Lo affermano i dati diffusi dal governo olandese, nei quali si legge che il rallentamento congiunturale degli scambi, nel trimestre al gennaio 2019, è stato dell’1,8%. Nel 2001, nei mesi successivi allo scoppio della bolla della New Economy, la battuta d’arresto del commercio mondiale fu del 2,2%. La Grande recessione ebbe un impatto assai maggiore e falciò fino al 12,7% del commercio internazionale.
Resta comunque un periodo delicato per gli scambi, con le sfide poste dall’amministrazione americana, che ha già varato nuovi dazi sulle importazioni cinesi del valore di 250 miliardi di dollari e, dall’altro lato, lo spettro di una Brexit senza accordo che continua ad aleggiare sull’Europa. È notizia delle ultime ore, infatti, che il partito di Nigel Farage, il “Brexit party”, risulta in testa ai sondaggi britannici in vista delle elezioni europee, con un consenso del 27%.
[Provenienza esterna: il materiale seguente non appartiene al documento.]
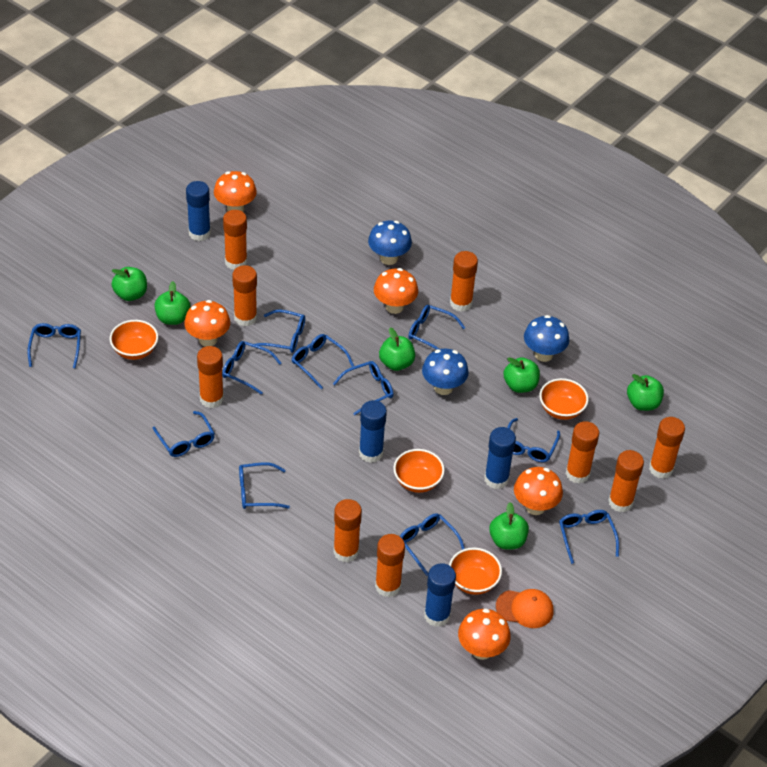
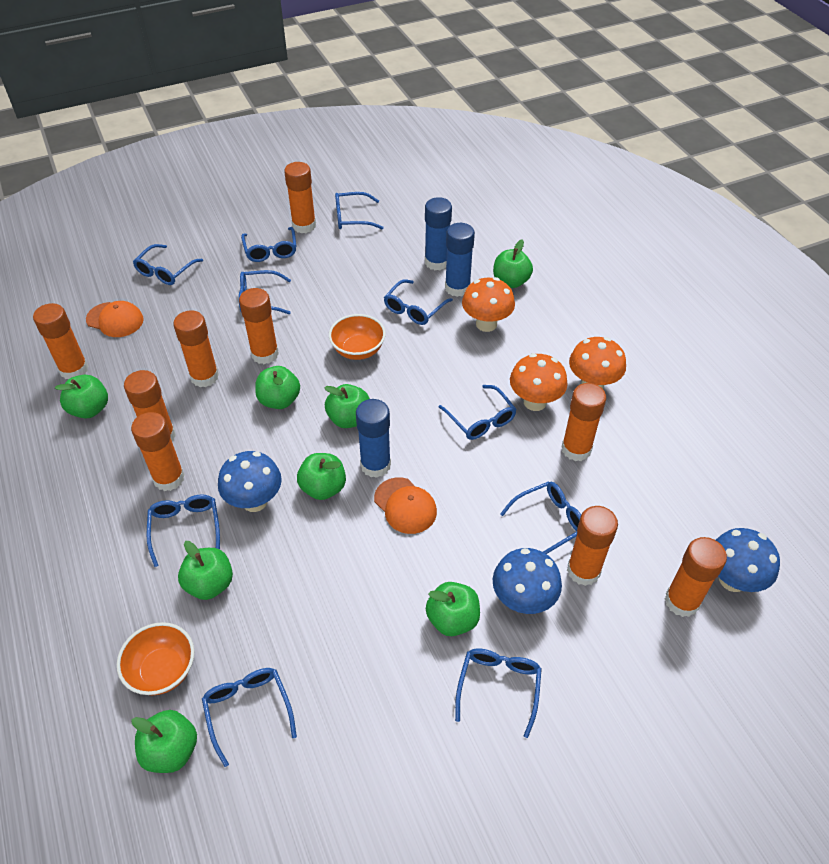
blue glasses: 11 -> 10
blue glue stick: 4 -> 3
green apple: 6 -> 8
orange bowl: 4 -> 2
orange cap: 1 -> 2
orange mushroom: 5 -> 3

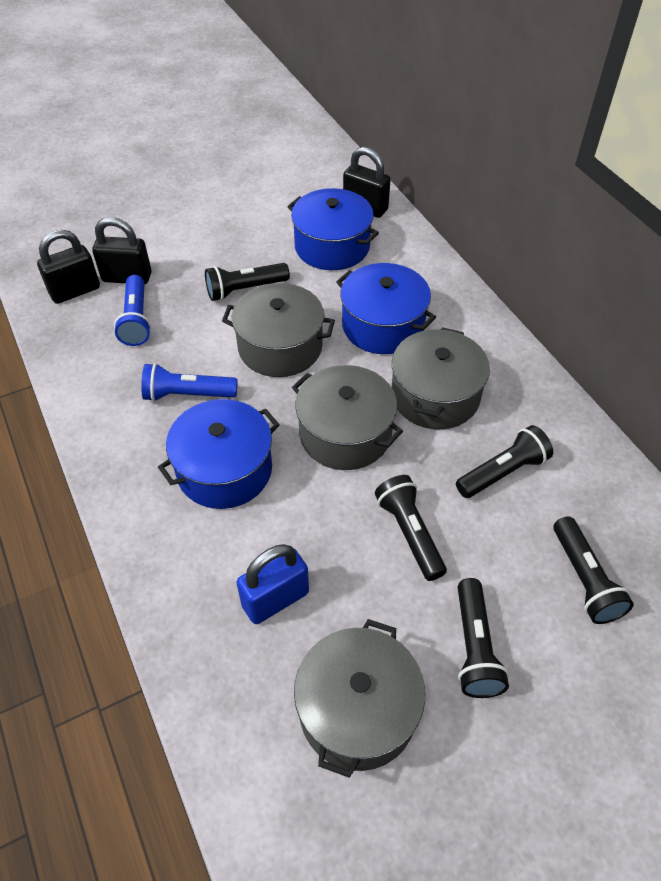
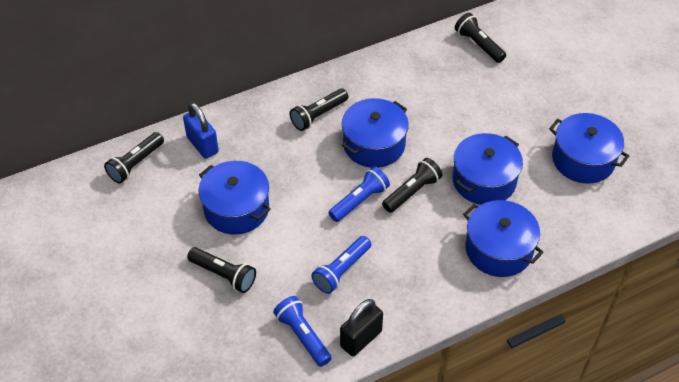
black padlock: 3 -> 1
blue flashlight: 2 -> 3
blue pot: 3 -> 5
grey pot: 4 -> 0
Lo stesso Vecchio Continente potrebbe essere oggetto di nuovi dazi da parte dell’amministrazione Trump, che intende usarli come arma negoziale anche con l’Unione Europea. Bruxelles ha fatto sapere due giorni fa che è pronta a rispondere alla minaccia statunitense, che aveva annunciato nuove tasse sul 11 miliardi di dollari di importazioni per via dei sussidi concessi alla concorrente di Boeing, Airbus. L’Ue ha pronto un pacchetto di dazi su 12 miliardi di prodotti importati dagli Usa. Se le parti non rinunceranno alle proprie istanze, il risultato sarà un minor volume degli scambi.
Il Fmi ha già certificato, negli ultimi sei mesi, ben tre revisioni al ribasso per la crescita del 2019, segno che il rallentamento degli scambi è destinato a ripercuotersi sulla produzione di quest’anno.